24/03/2020 05h02 - Atualizado há 6 anos Publicado por: Redação
Bolsa opera em queda e dólar bate R$ 5,14 Foto: Reuters

A Bolsa de Valores de São Paulo, a B3, abriu de maneira estável, se mantendo em 67 mil pontos, variando minimamente para cima. Porém, poucos minutos depois, o Ibovespa, principal índice do mercado nacional, passou a cair.
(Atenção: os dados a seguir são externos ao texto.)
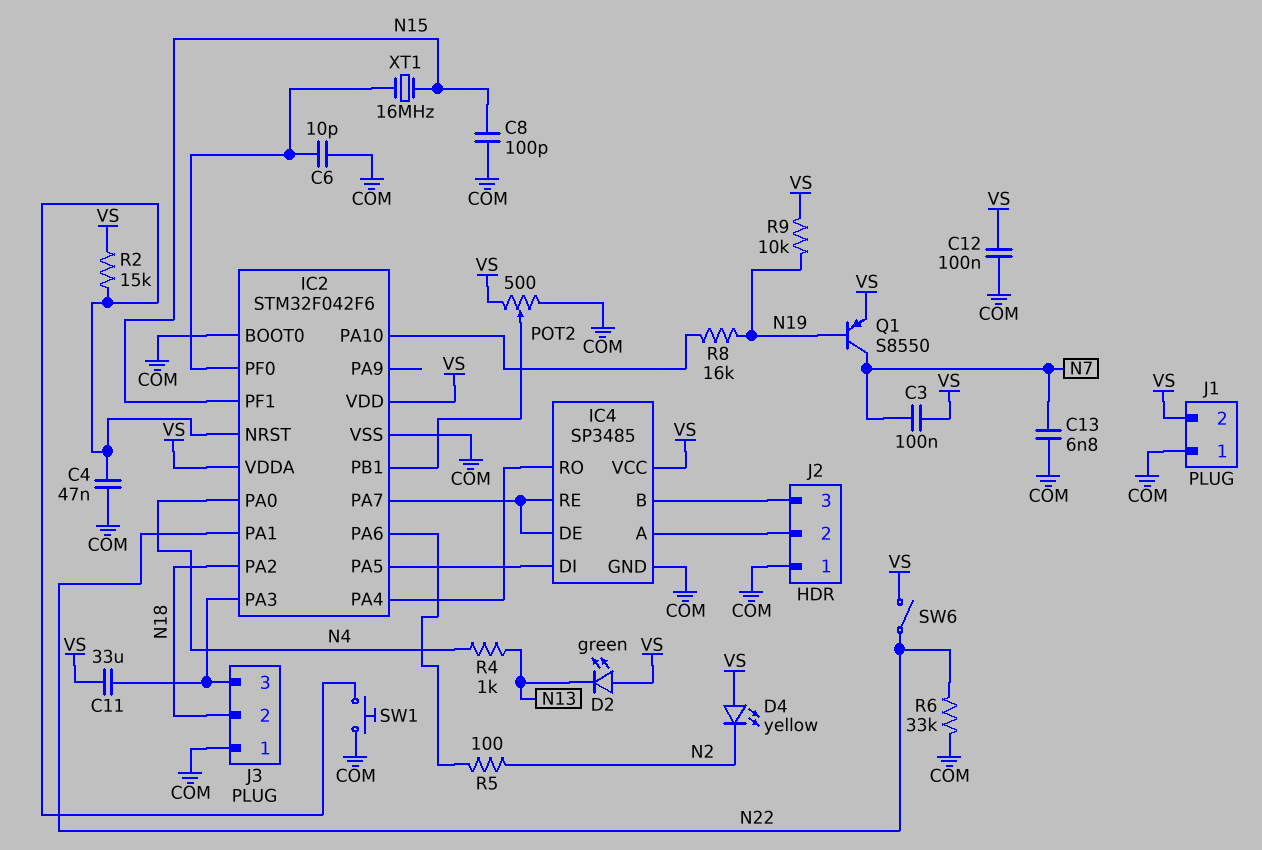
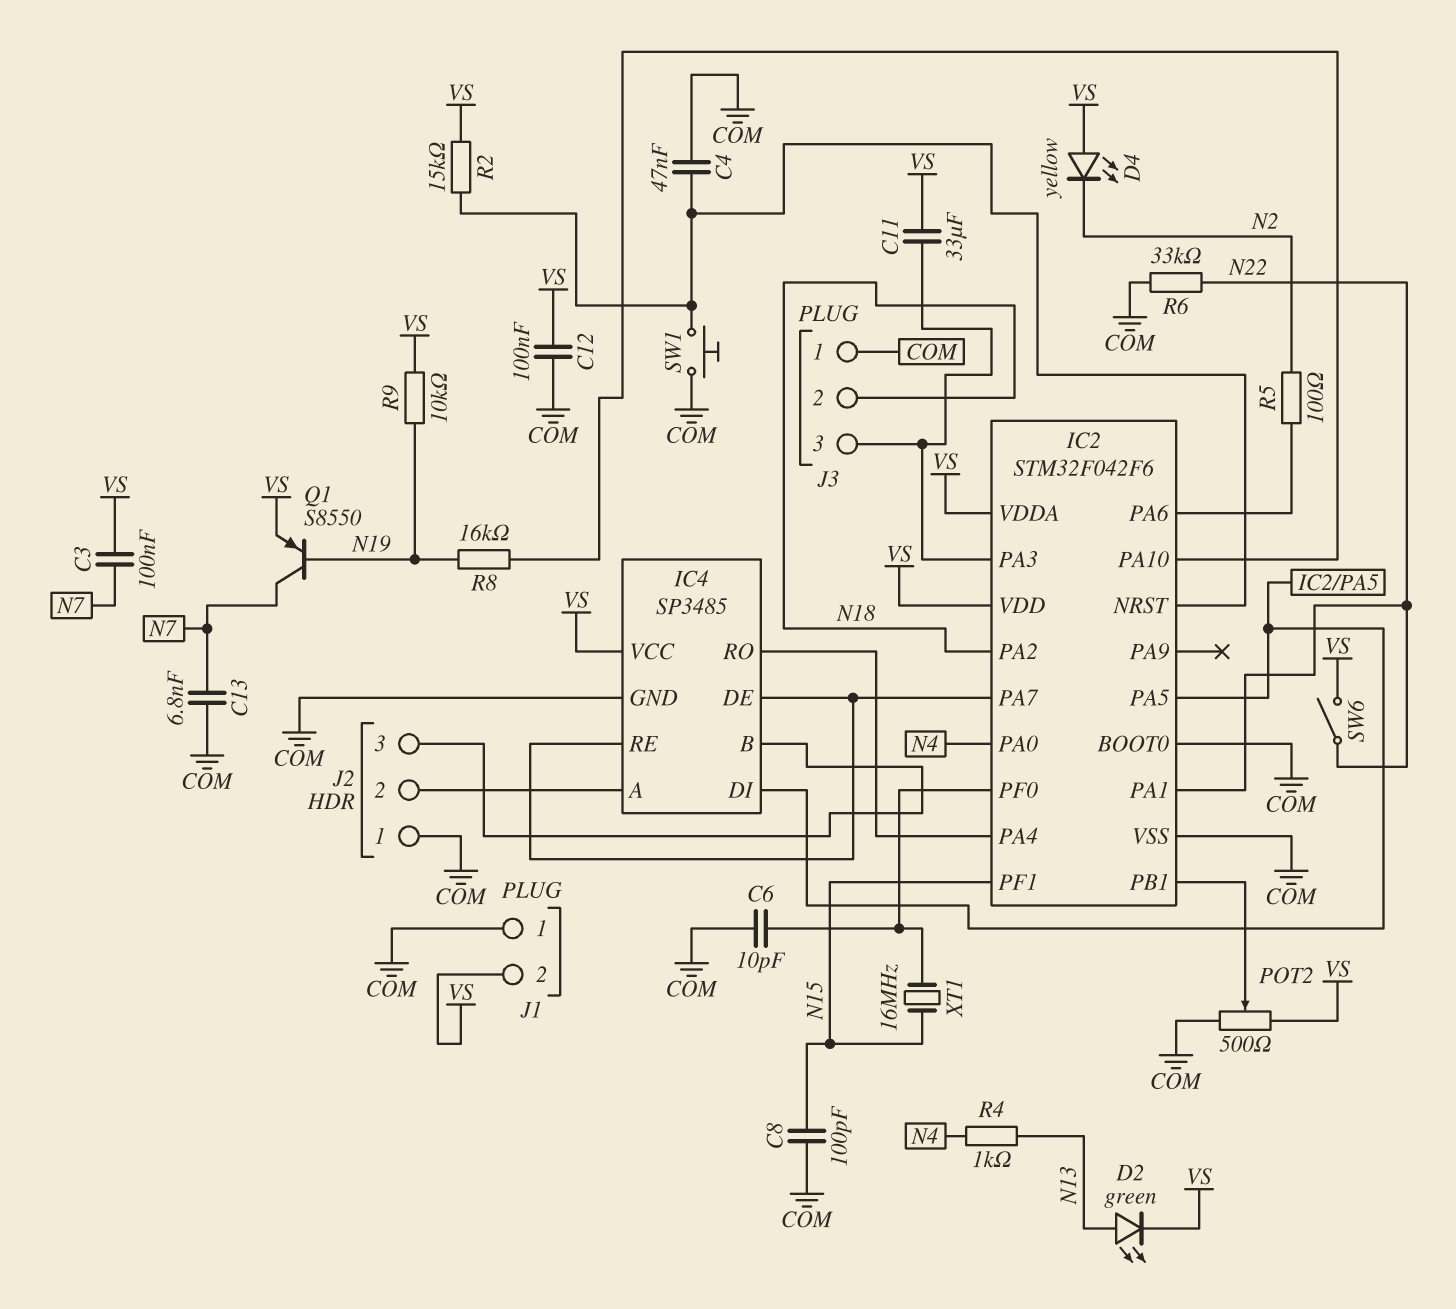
D2: LED green (A VS, K N13) -> LED green (A N13, K VS)

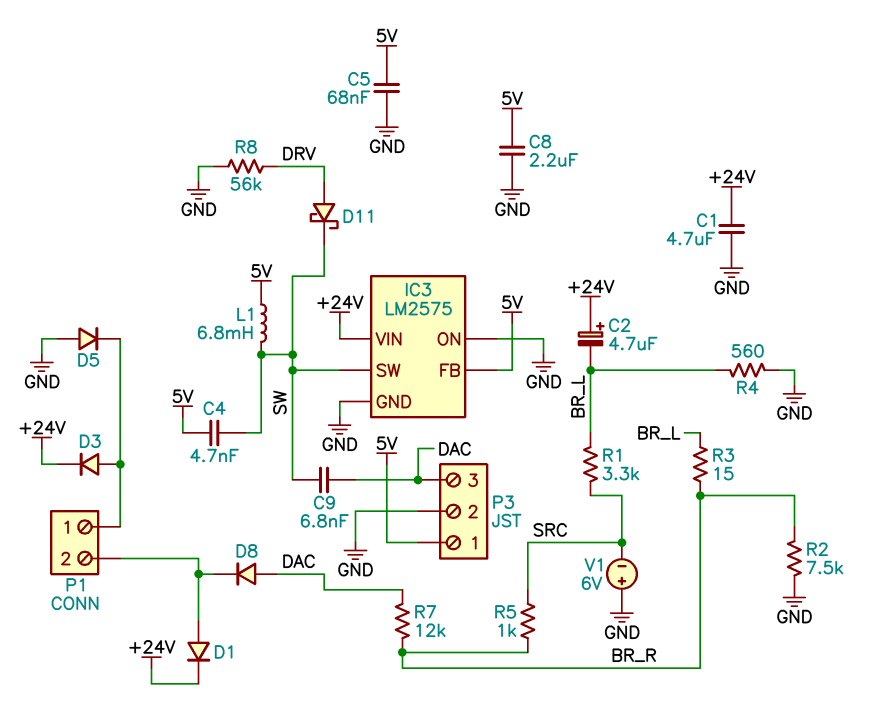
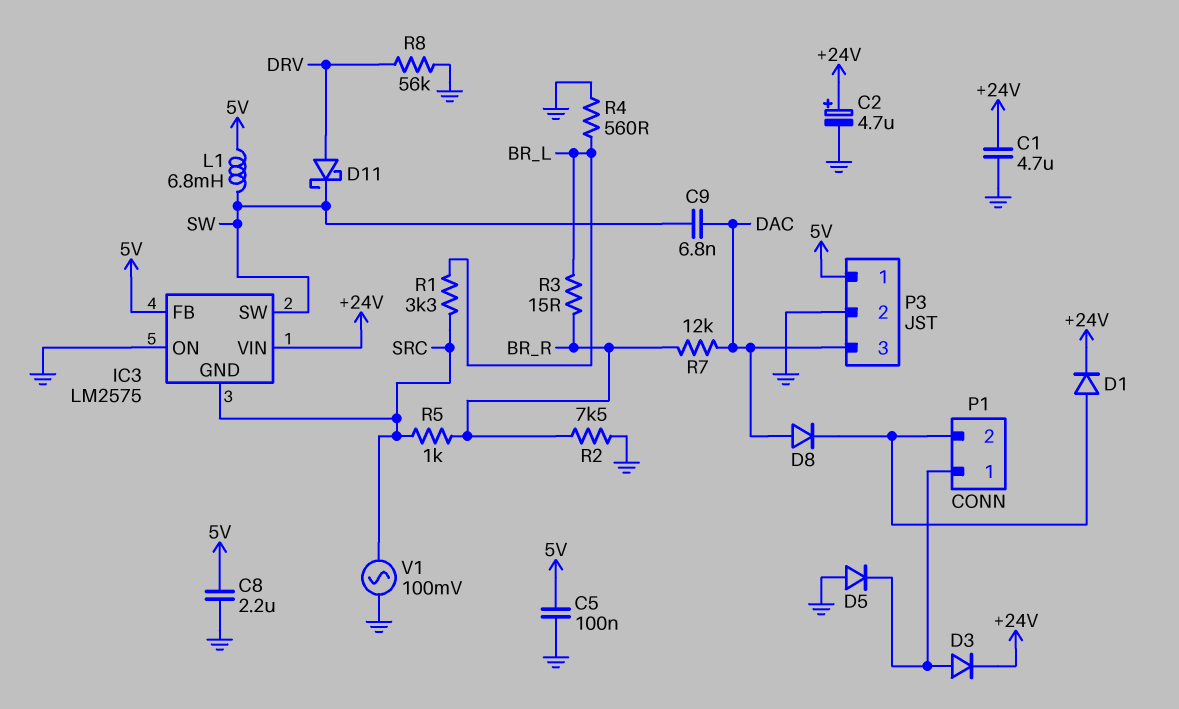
C2: 4.7uF (plus +24V, minus BR_L) -> 4.7uF (plus +24V, minus GND)
C4: 4.7nF (5V, SW) -> none
C5: 68nF (5V, GND) -> 100nF (5V, GND)
IC3 pin GND: GND -> SRC
V1: 6V (plus GND, minus SRC) -> AC 100mV (GND, SRC)

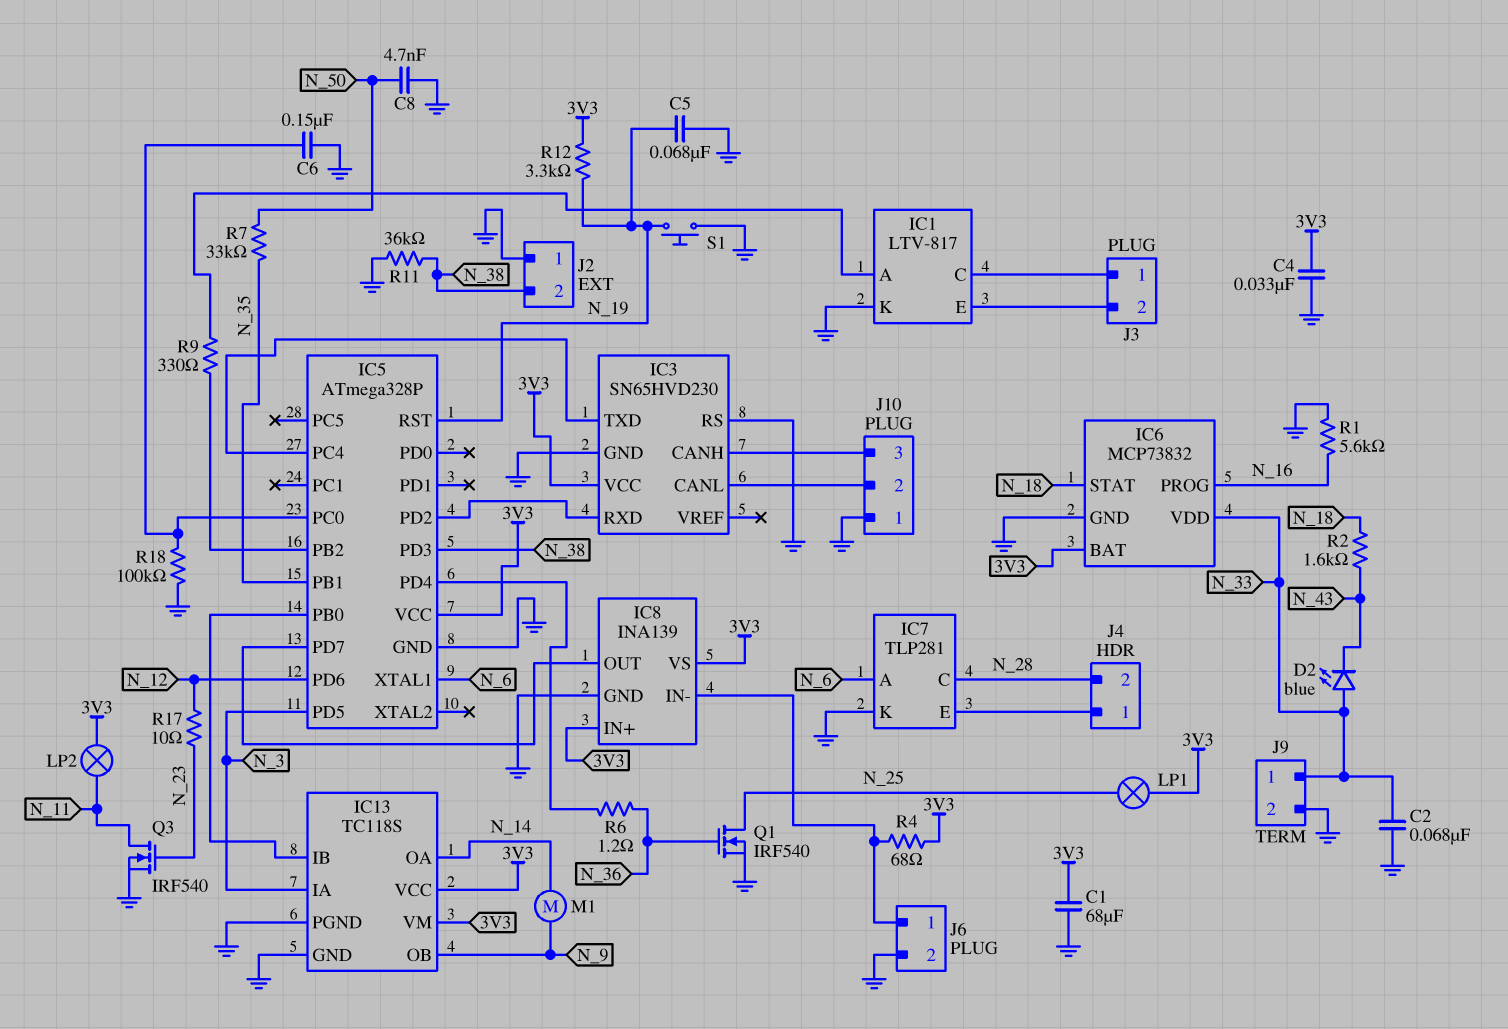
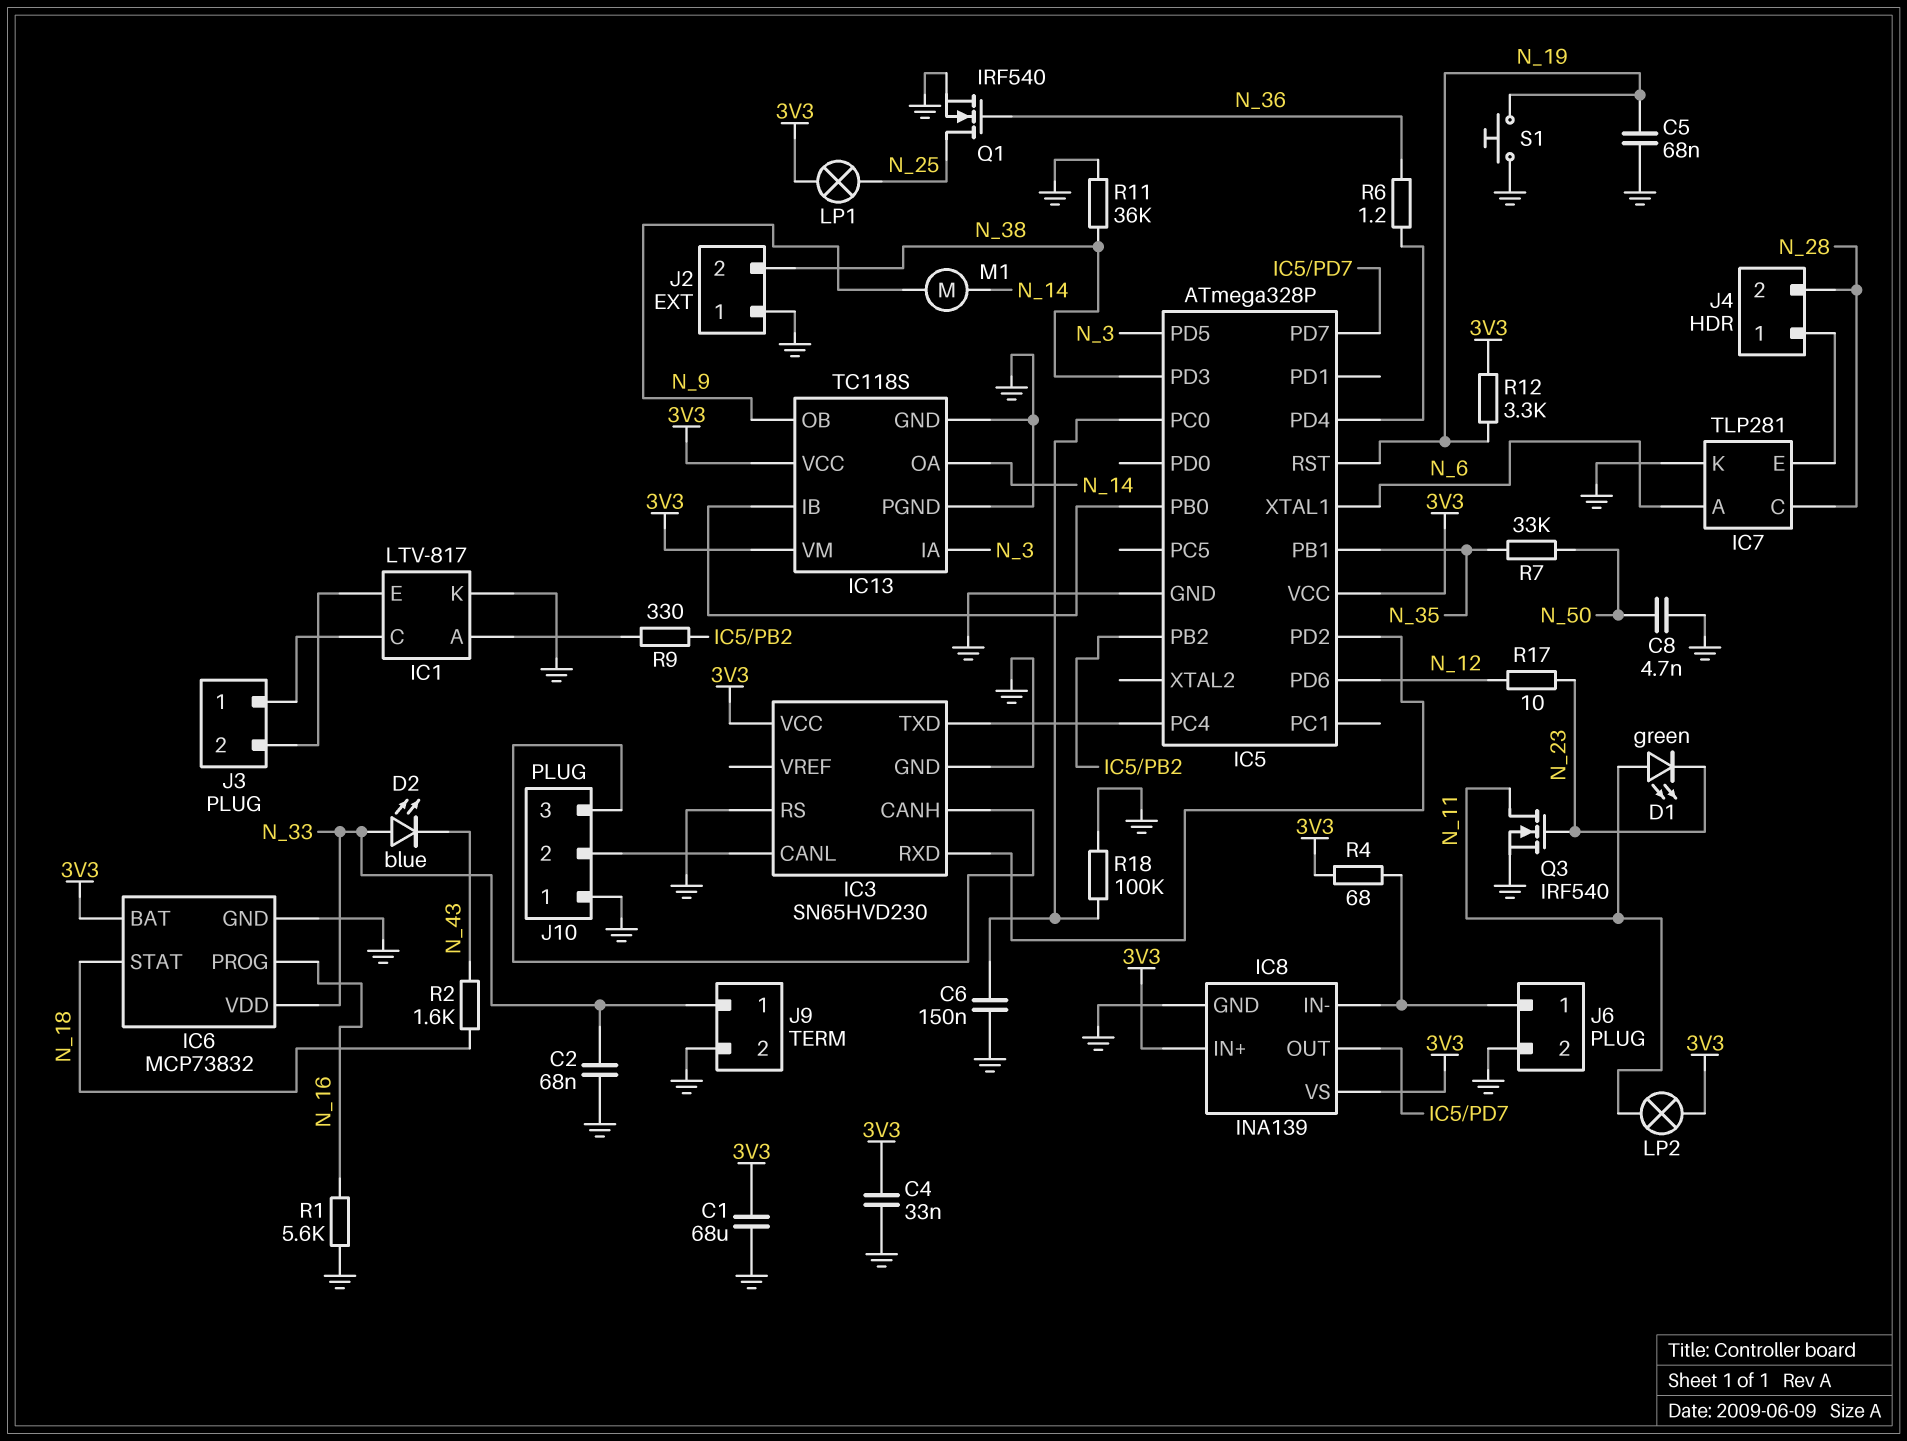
D1: none -> LED green (A N_11, K N_23)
Por volta das 12h20, o mercado brasileiro voltou ao patamar de 62 mil pontos, o que não acontecia desde julho de 2017, em um recuo maior que 6%.
Ás 12h26, após falas do presidente da Câmara dos Deputados, Rodrigo Maia (DEM-RJ), contrárias à MP editada pelo presidente Jair Bolsonaro, que entre outras decisões, possibilita suspensão do contrato de trabalho por até quatro meses, o Ibovespa passou a cair aos
62.920,32, uma queda de 6,19%.
A Bolsa brasileira vem sofrendo, nas últimas semanas, grandes perdas, acompanhando os mercados internacionais. Antes da crise por conta do novo coronavírus, em meados de janeiro deste ano, o Ibovespa chegou a ficar na casa dos 119 mil pontos. 
Nem mesmo uma gama de medidas anunciadas internamente e no exterior contém os ânimos do investidor local. Na B3, apenas Cosan (2,16%) e SulAmérica (0,09%) subiam.
Papéis do setor de serviços públicos (utilities), como saneamento e distribuição de energia, têm mais um dia de fortes quedas. Sabesp ON cai 8,57%, enquanto que Cemig PN tem uma das maiores baixas do Ibovespa, de 10,22%. Fora do índice, as Units de Sanepar recuam 6,29%. O mercado repercute alguns dos anúncios de governos estaduais em meio à crise do coronavírus, como as isenções de tarifas sociais pela Sabesp e pela Sanepar. “Os governos vão utilizar as estatais para reduzir a crise, e as empresas de utilities entram nisso”, afirma Gabriel Machado, analista da Necton Corretora.
Já o dólar abriu as negociações desta segunda-feira, 23, com uma alta de cerca de 1%, em meio ao cenário caótico dos mercados financeiros ao redor do mundo. A cotação iniciou o dia a R$ 5,08 e chegou à máxima, R$ 5,14. Na semana passada, a moeda americana se manteve de forma firme acima de R$ 5, fechando a sexta-feira, 20, a R$ 5,02. Após os primeiros momentos de pregão, a moeda americana ficou flutuando na casa dos R$ 5,06. 
Lá fora, as Bolsas de Ásia e Europa, após terem tido uma boa recuperação na sexta-feira, 20, despencam nesta segunda-feira, 23. Tode este cenário se dá por conta das incertezas em relação ao novo coronavírus, causador da Covid-19, nas economias globais., à medida que governos fecham suas fronteiras, restringem comércios e reduzem a circulação de pessoas para tentar conter a disseminação. 
Como ainda não se sabe até onde essas consequências vão, os investidores estão com grau de insegurança muito grande. Além disso, o presidente dos Estados Unidos, Donald Trump, tenta passar no Senado americando medida que deve injetar cerca de US$ 1,5 trilhão na economia, mas, na noite de domingo, 22, não houve acordo. São necessários 60 votos favoráveis, mas a discussão ficou no empate, 47 a 47.
Com este cenário, as Bolsas da Ásia fecharam em queda generalizada. A única exceção foi o Japão, que não teve negociações sexa-feira, 20. Para se ter uma ideia do tombo, o índice da Coreia do Sul, o Kospi, chegou a paralisar as negociações no pregão, acionando seu “circuit breaker”. Já na Europa, os índices também despencam, com quedas superiores a 4%. Os motivos também são as incertezas nas economias mundiais.